Al bajar del tren de la estación de cercanías de Embajadores me fijo en una máquina expendedora de libros. Es la primera vez que veo una. Había llegado a pensar que no existían. No sé cuántas habrá por Madrid. La observo durante un rato. Tiene más o menos las mismas dimensiones de una máquina de gominolas, chocolatinas y bolsas de patatas fritas. De hecho, junto a la máquina de libros hay otra de comida y se parecen mucho. El libro, así, se ha convertido en un objeto de consumo banal. La primera vez que leí sobre este invento, si mal no recuerdo, me pareció una buena idea. Ahora ya no me lo parece tanto, una vez estoy ante la máquina, una vez estoy ante un modelo. En su interior no hay variedad de títulos, aunque sí hay bastantes ejemplares de cada título. Best-sellers, en su totalidad. Los mismos libros que sueles ver una y otra vez en las listas de los más vendidos del año, pero en bolsillo. A precio reducido. Nada nuevo. Lo de siempre. La lista de títulos célebres, pero a precio módico, encerrados en una cabina, sin que el posible lector pueda palparlos, ni pueda hojearlos, ni pueda ver la sinopsis de la contraportada o leer algún párrafo.

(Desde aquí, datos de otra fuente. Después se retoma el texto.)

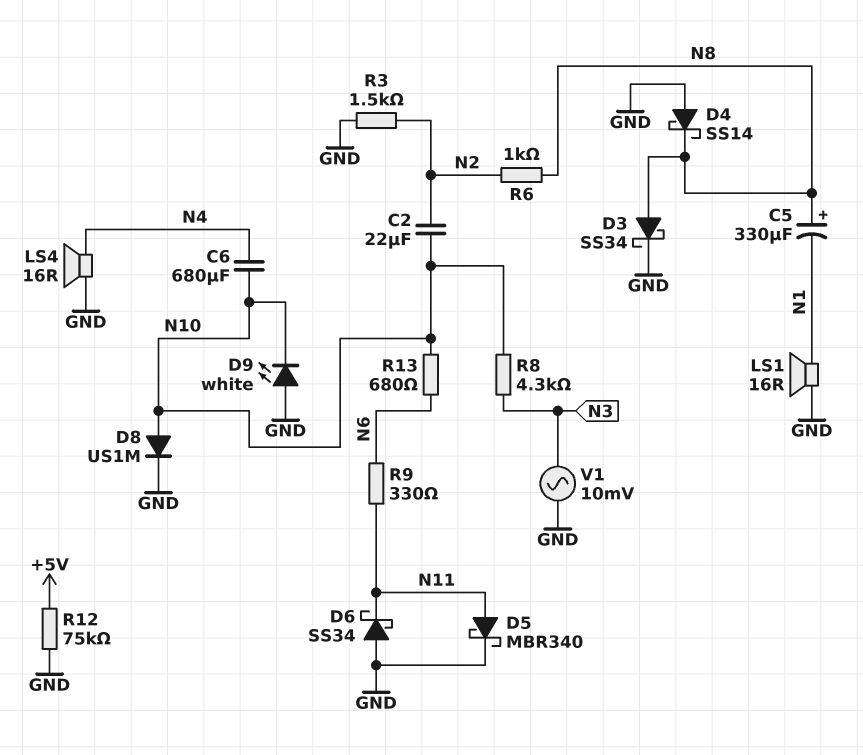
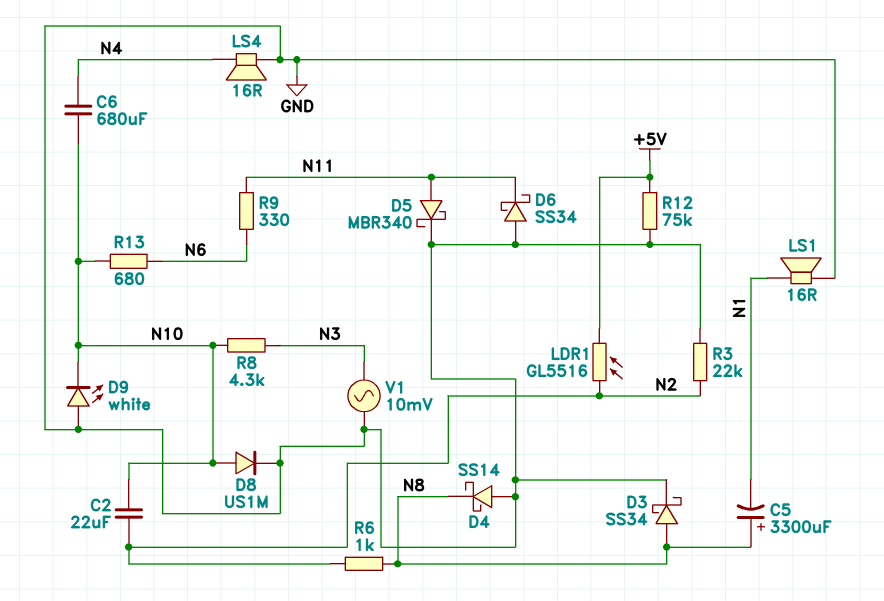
C5: 330uF (plus N8, minus N1) -> 3300uF (plus N8, minus N1)
LDR1: none -> GL5516 (+5V, N2)
R3: 1.5k (GND, N2) -> 22k (GND, N2)

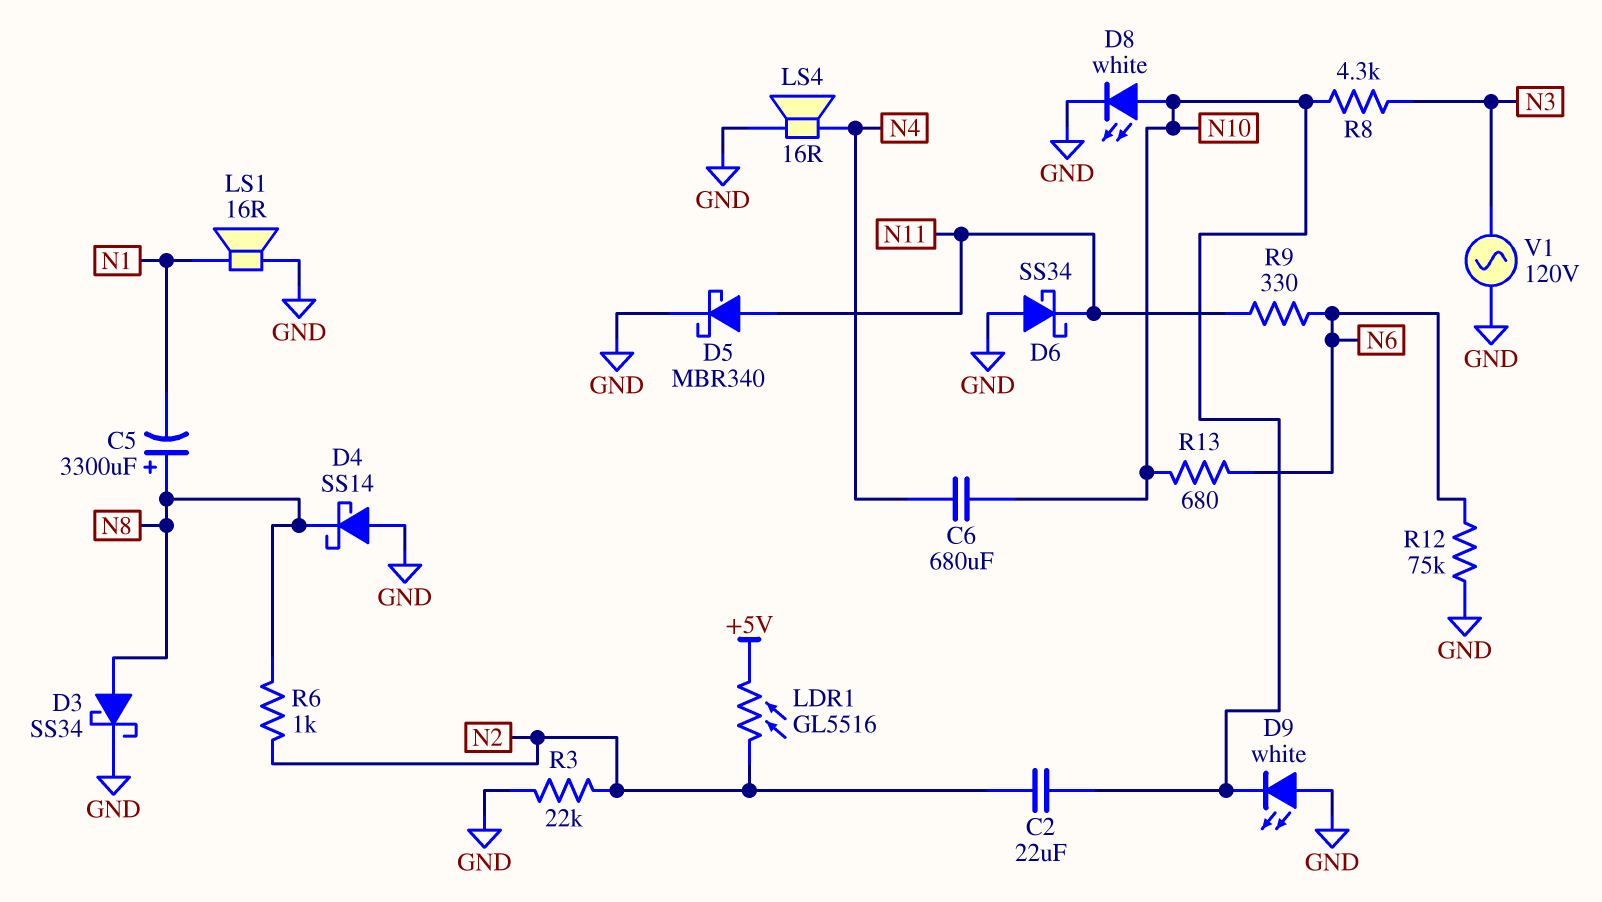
D8: diode US1M (A N10, K GND) -> LED white (A N10, K GND)
R12: 75k (+5V, GND) -> 75k (GND, N6)
V1: AC 10mV (GND, N3) -> AC 120V (GND, N3)

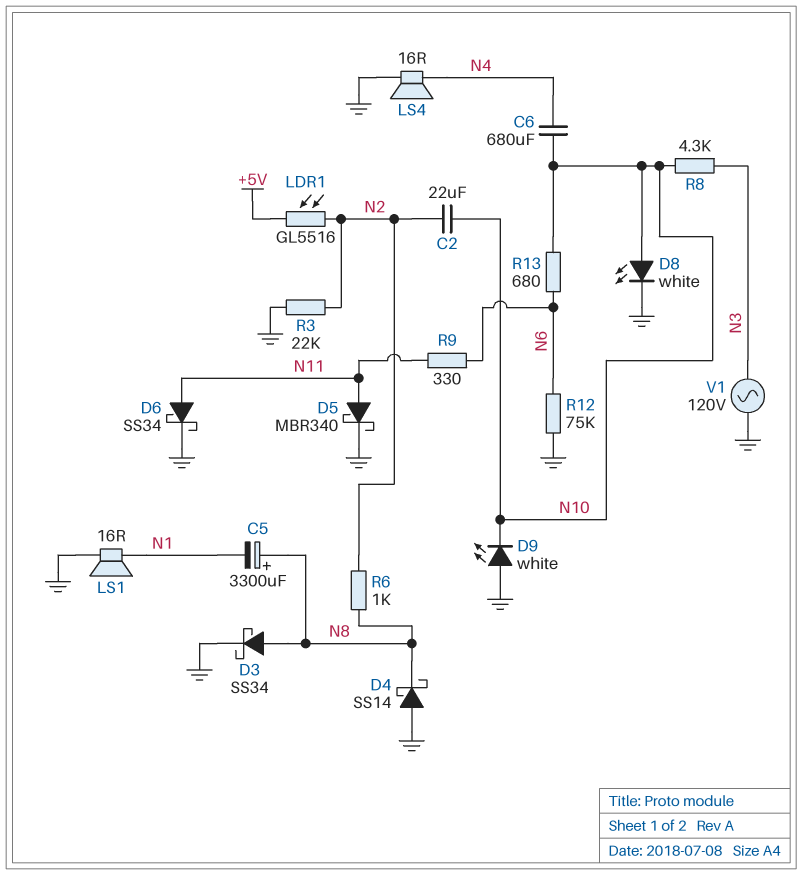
D6: schottky SS34 (A GND, K N11) -> schottky SS34 (A N11, K GND)

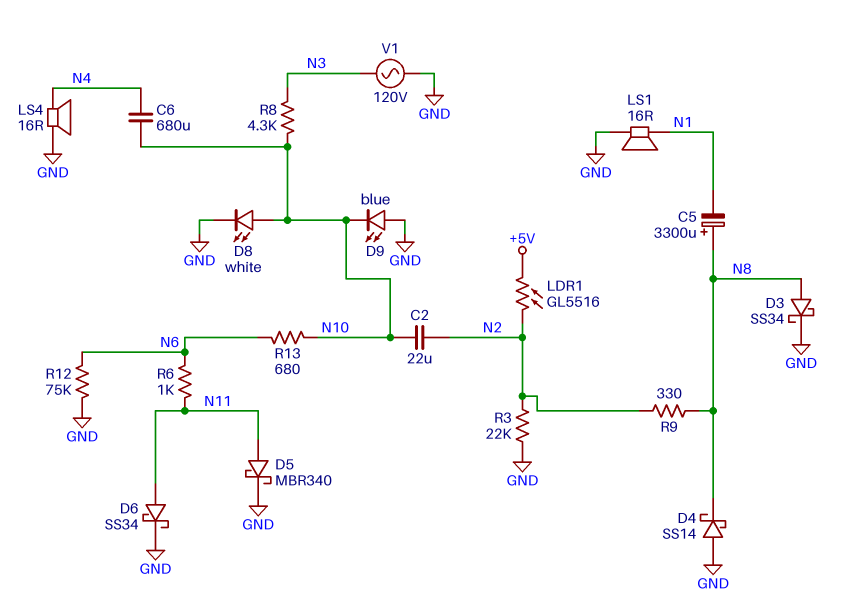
D9: LED white (A GND, K N10) -> LED blue (A GND, K N10)
R6: 1k (N2, N8) -> 1k (N6, N11)
R9: 330 (N6, N11) -> 330 (N2, N8)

Ya de poner la máquina, pienso en el primer minuto, podían meter títulos menos conocidos para que la gente se arriesgara. Luego lo medito y en realidad da igual. La gente cada vez lee menos. En España se publica cada día más y se compra y se lee cada día menos. El asunto va a la inversa. En el fondo da lo mismo. Da lo mismo que pongan una novela de Dan Brown que una de Thomas Mann: al final, siempre recaudará más dinero la máquina de agua, o la máquina de chocolatinas y cacahuetes. Y ninguna recaudará tanto como la máquina de tabaco. Me duele ver los libros metidos allí dentro, aunque sean best-sellers. Hago recuento. De todos los autores encerrados en esa pecera sólo he leído la obra de uno de ellos: de Arturo Pérez-Reverte, y no es un best-seller al uso. De los demás, no he leído nada. También tienen “El lector”, que es menos típico. No lo conozco. Vi la película y, aparte de algunos buenos momentos y de la interpretación de Kate Winslet, no me emocionó. Me pregunto por qué todo el mundo lee lo mismo. Me decía una amiga que trabaja en una biblioteca que, cuando los usuarios de la zona de préstamo van a buscar los libros esos de la saga “Millennium” y ella les dice que todos los ejemplares de la trilogía están prestados y además tienen reserva, algunas personas se lamentan en voz alta: “Vaya, ¿y ahora qué leo?” Yo le diría: “Señora, dése una vuelta por la biblioteca. Tiene más tesoros encerrados y libros por descubrir que pelos tienen usted y su amiga en las cabezas”.
Se está intentando meter el libro en un montón de sitios, con la esperanza de que el personal se anime a leer: en las máquinas de las estaciones, en Facebook, en los blogs, en los móviles, en los lectores digitales. Se han inventado incluso libros que no se mojan si uno va a la playa o a la piscina. Es como si estuvieran tratando de luchar por algo que caduca o muere. Intentan adaptar la literatura a los usuarios, a los nuevos tiempos. Y no se dan cuenta de una cosa: si el personal no quiere leer, no lo hará, vendan el libro como si fuera una Coca-Cola, le pongan una funda transparente para que no se humedezca o lo instalen en el móvil para los chavales. Al final le parece a uno que están convirtiendo al libro en una prostituta que debe adaptarse a las necesidades del cliente, del macho que la va a montar. Si todo eso funcionara, quizá valdría la pena. Pero me temo que no. Me pregunto qué será lo próximo.